I think to some degree Angela's got a very good point - Autism gets so much coverage and stuff now so the funding is definitely there for services even if it's a slightly off dx.
Natalie & Dan - June 2, 2001
Samma - Nov. 5, 2004
Tommy - Oct. 19, 2007
I don't think the fact that he doesn't have any friends is a consideration. My kids all did the "parallel play" thing well past 2. My almost 3 year old son goes to other kid's houses and plays, but mostly he does his own thing (or follows the "big" kids around). My 6 year old did the same thing.
Good luck with everything.
Visit his CaringBridge
Joseph stillborn 01/08/2007
...ssshhh FB and whole world secret
Joshua's EI just called and said we can appeal the decision if he does get the diagnosis. She already has the name and number of the person to call to get that started. She also said we could talk to the psychologist at our school district this summer when we do our preschool referral. She said she's very knowledgeable and would be helpful.

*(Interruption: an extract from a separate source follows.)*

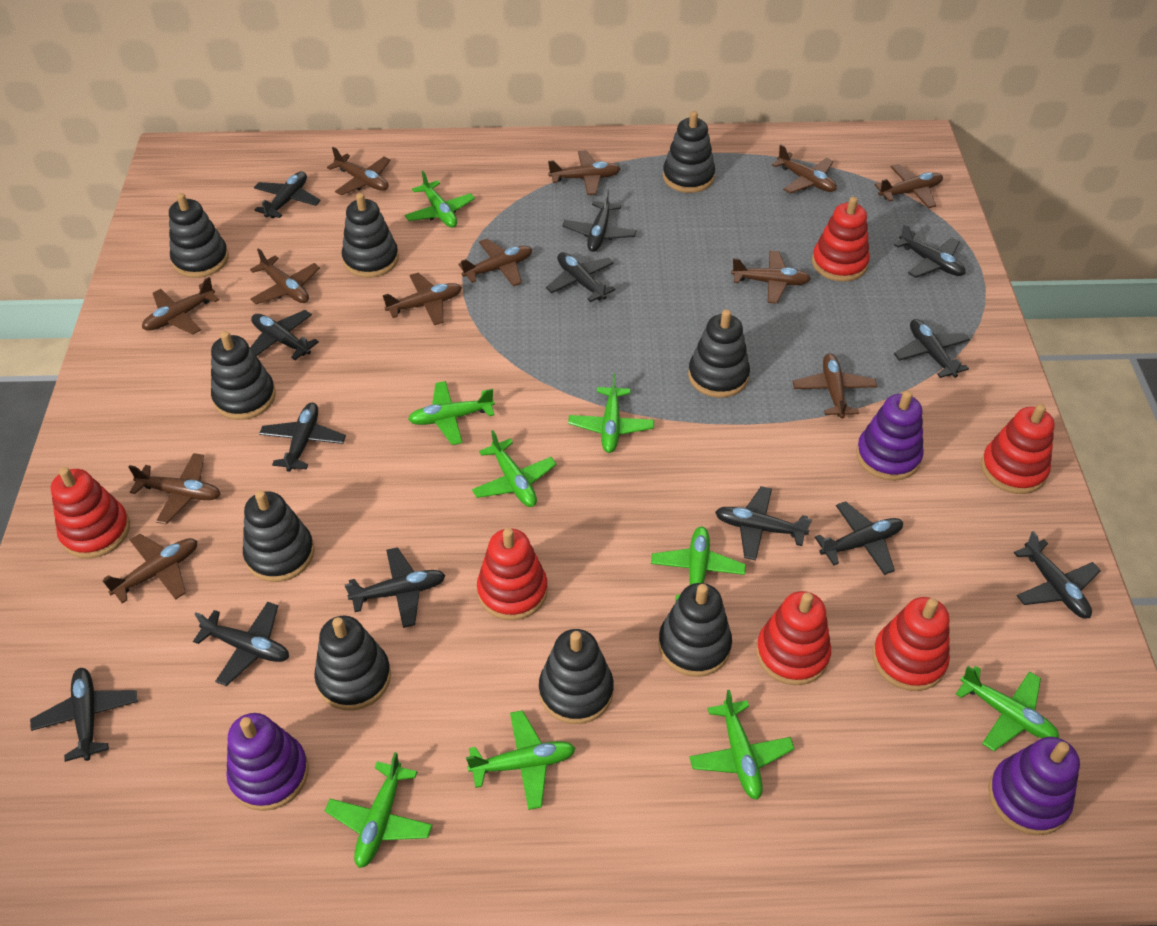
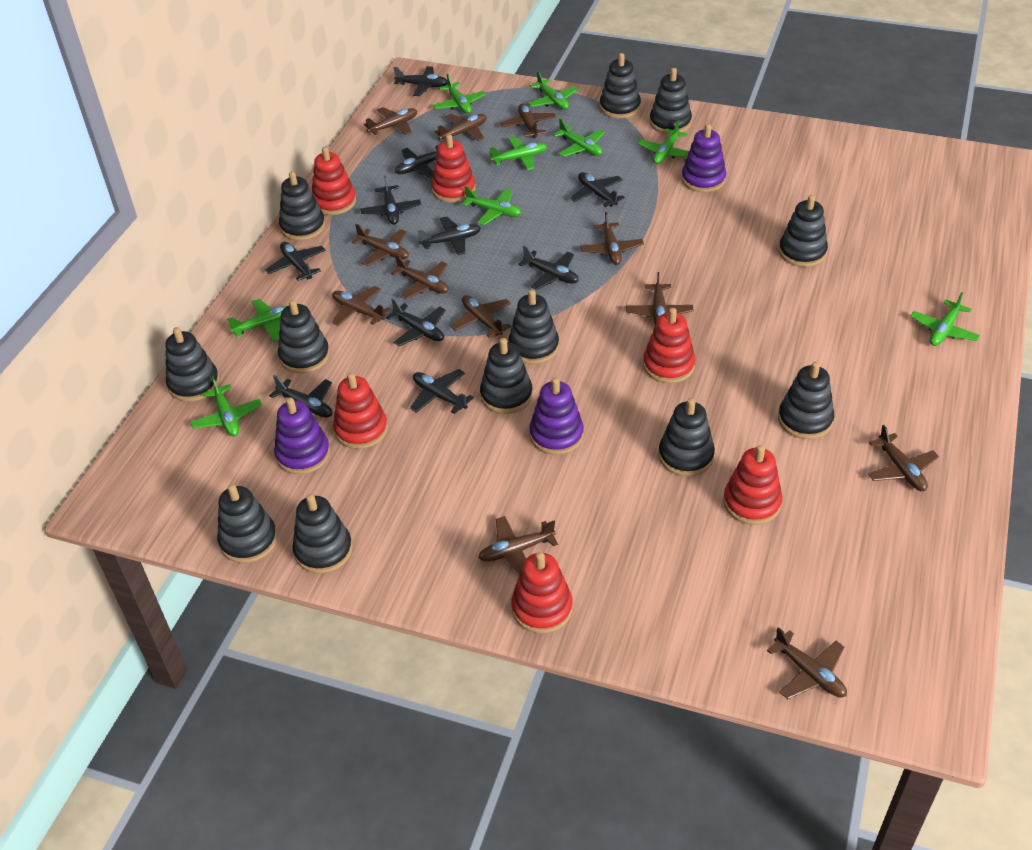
black plane: 13 -> 10
black stacking toy: 9 -> 12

Are they giving him a diagnosis based on their opinions or are they actually doing the ADOS and actual testing? If this is based on their opinion DEFINITELY go for a 2nd opinion. NEVER base an autism diagnosis on an opinion. And if I were to I would definitely go with the parents over the professionals.
They were not able to do an entire ADOS, they started it but were not able to finish. Basically he isn't able to complete all of it where he is developmentally. They did do a CARS, not sure they finished it. I wasn't in the room, they asked for the parent who Joshua would not run to and expect to be picked up, that is DH. Then they also of course asked us questions, looked all of the forms and other paperwork we sent in so it is a collaboration of all of that. How do we know what is his disorder what could be Autism? I talked to his speech therapist about it today as well and she agreed that some of the things they talked about aren't solely Autism. She called this afternoon but I wasn't able to get to the phone and she said she had to go out to do a home visit and to call in the am so I will know more tomorrow morning.
I just did a search on CARS and it says for children 2 & up, he is 2 but developmentally he is 1. That's another issue I have with this, can you really diagnose a 1 year old with Autism? I tried to tell the evaluator that this morning, that some of the things he is just not developmentally able to do. Why would you even ask if he pretend plays when he's not able to do so many other things that 2 year olds do? I think he acts mostly like a 1 year old. He does not have tantrums or any "behavioral" issues. I really felt like they were digging, looking for something. I know their job is to ask questions but there are so many ways you can look at things especially when he already has a diagnosis, how do you know what is what?